Confidence among the nation’s consumers fell to an almost 2-year low as trade tensions with China continue to escalate.  The Conference Board reported its consumer confidence index plunged this month to 121.5 from a revised 131.1 in May. The reading was its weakest since September of 2017 and far below economists’ expectations for a reading of 130.4.  The decline adds to mounting evidence showing slowing U.S. economic growth and more pessimism about the future. In the details, the measure of how Americans see the current economy slid 8 points to a one-year low of 162.6. In addition, more Americans said jobs were harder to get than in the prior month—16.4% versus 11.8%.  However, the survey was conducted in mid-June when President Trump had threatened to apply tariffs to all Mexican imports and before the surge in U.S. equity markets that has pushed equities back to near-record highs. The University of Michigan reported its survey of consumer sentiment also declined this month with households with incomes in the top third responsible for the majority of the decline.  The University of Michigan said the final reading of its consumer sentiment index in June was 98.2, down from the 100 reading in May. Economists expected a reading of 98.  

A measure of business activity in the Windy City fell into contraction in June for the first time in two years.  The Chicago Purchasing Managers’ Index (PMI) declined to 49.7 this month, down from 54.2 in May. The index was as high as 64.7 just four months ago.  The survey found that a whopping 80% of firms said the trade tariffs had negatively impacted their businesses, with rising prices leading to a pullback in orders.  Shaily Mittal, senior economist at MNI Indicators stated, “With customers rethinking their purchases, demand tumbled, and consequently firms pulled back production, weakening overall sentiment.”  PMI values less than 50 are in contraction territory.
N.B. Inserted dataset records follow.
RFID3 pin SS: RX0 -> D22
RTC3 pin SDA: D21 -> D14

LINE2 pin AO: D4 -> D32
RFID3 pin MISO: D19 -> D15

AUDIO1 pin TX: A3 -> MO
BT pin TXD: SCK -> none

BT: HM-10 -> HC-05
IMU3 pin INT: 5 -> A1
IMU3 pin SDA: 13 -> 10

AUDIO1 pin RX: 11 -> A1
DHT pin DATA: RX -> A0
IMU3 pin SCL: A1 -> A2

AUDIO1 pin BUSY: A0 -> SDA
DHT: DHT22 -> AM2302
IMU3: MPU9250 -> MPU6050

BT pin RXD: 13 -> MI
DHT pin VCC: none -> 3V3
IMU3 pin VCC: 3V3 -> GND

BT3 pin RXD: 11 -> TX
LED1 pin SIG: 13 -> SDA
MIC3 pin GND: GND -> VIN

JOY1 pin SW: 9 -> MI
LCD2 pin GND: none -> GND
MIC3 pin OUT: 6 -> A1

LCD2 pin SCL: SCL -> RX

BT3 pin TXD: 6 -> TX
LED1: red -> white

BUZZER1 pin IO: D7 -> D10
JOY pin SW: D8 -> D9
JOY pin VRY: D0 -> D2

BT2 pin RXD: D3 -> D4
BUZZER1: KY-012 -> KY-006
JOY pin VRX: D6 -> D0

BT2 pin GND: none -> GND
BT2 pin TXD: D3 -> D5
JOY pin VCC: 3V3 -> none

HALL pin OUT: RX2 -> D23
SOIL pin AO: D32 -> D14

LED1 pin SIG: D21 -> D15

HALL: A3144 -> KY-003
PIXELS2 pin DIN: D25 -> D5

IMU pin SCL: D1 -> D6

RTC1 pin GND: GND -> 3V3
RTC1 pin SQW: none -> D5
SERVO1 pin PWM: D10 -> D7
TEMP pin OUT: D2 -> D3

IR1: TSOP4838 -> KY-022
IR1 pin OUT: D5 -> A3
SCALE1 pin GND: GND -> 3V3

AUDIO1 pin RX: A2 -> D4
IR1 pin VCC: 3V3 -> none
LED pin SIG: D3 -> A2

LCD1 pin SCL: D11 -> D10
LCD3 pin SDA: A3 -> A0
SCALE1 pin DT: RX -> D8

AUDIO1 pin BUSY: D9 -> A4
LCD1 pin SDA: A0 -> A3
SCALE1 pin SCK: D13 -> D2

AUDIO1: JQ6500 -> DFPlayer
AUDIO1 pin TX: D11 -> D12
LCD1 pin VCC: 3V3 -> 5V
Orders for goods expected to last at least 3 years, so-called “durable goods”, dropped 1.3% last month, its third decline in the last four months.  Economists had expected only a 1% decline. The main catalyst appears to have been a sharp decline in orders for Boeing’s 737 Max jet. Boeing has received barely any orders since Max flights were suspended following a pair of deadly crashes earlier this year.  On a positive note, orders for autos rose 0.6% in May, along with orders for heavy machinery, primary metals, computers, and networking gear. In addition, a key measure of business investment, core orders, advanced 0.4% last month—its biggest increase since the beginning of the year.  Economist Andrew Hollenhorst of Citi Research wrote in a note, “The stronger-than-expected increase in core capital goods orders is a positive sign that underlying investment has not softened further despite overall weakness in industrial sector activity.”